There's no accountability left in financial institutions...

  • Oct 16, 2010
My innocence and belief in the foundations of free-market capitalism has slowly eroded over the last decade, starting with the implosion of Enron (where I worked) to the financial crisis we currently find ourselves in. Michael Lewis's book The Big Short: Inside the Doomsday Machine continues that trend and shaved a few more layers off of my trust of government and corporations, specifically financial institutions. Bottom line... greed is rampant, and there is no accountability left out there.

Lewis chronicles the meltdown of the sub-prime mortgage market, and subsequently the entire global financial system, through the eyes and stories of a small number of individuals who were willing to say the emperor had no clothes. They were convinced that the loan practices of mortgage lenders were seriously flawed, and that the availability of large adjustable mortgages with low teaser rates to people who couldn't afford them would cause high levels of default when the teaser rates expired.

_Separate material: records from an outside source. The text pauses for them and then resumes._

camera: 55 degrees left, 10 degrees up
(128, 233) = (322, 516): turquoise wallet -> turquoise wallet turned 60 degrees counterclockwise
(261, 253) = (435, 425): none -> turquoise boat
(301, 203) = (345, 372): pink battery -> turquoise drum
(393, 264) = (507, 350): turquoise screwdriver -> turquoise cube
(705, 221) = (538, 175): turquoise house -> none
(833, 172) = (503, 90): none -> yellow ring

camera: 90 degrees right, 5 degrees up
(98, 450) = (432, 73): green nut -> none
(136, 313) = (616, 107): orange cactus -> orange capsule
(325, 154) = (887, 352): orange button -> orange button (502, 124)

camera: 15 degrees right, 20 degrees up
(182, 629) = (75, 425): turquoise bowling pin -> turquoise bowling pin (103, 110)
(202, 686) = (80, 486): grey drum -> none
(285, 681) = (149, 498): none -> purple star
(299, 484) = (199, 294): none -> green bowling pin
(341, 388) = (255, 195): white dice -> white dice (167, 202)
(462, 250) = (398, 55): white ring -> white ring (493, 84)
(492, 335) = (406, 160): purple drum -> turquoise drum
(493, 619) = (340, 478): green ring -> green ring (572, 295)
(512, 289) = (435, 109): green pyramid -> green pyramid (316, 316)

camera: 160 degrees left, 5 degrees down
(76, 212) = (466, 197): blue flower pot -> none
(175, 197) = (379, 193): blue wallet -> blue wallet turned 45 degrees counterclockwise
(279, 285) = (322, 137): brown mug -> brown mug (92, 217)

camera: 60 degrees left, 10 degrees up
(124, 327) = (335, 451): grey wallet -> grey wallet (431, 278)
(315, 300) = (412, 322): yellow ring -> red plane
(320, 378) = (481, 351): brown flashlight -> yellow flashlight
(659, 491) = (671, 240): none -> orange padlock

Furthermore, these loans were being packaged and sold to others who would assume the risk, so there was no accountability in making sure the loan was sound, as the lender would not be on the hook over the life of the loan. These loan bonds were then repackaged again into other "investment" instruments that were again bought and sold. The complexity and opacity of the packages led the rating agencies to assign high ratings to instruments that were nothing more than junk. You could think of it as a large Ponzi scheme, where everything worked so long as housing prices continued to increase. But when prices went down, everything collapsed in spectacular fashion.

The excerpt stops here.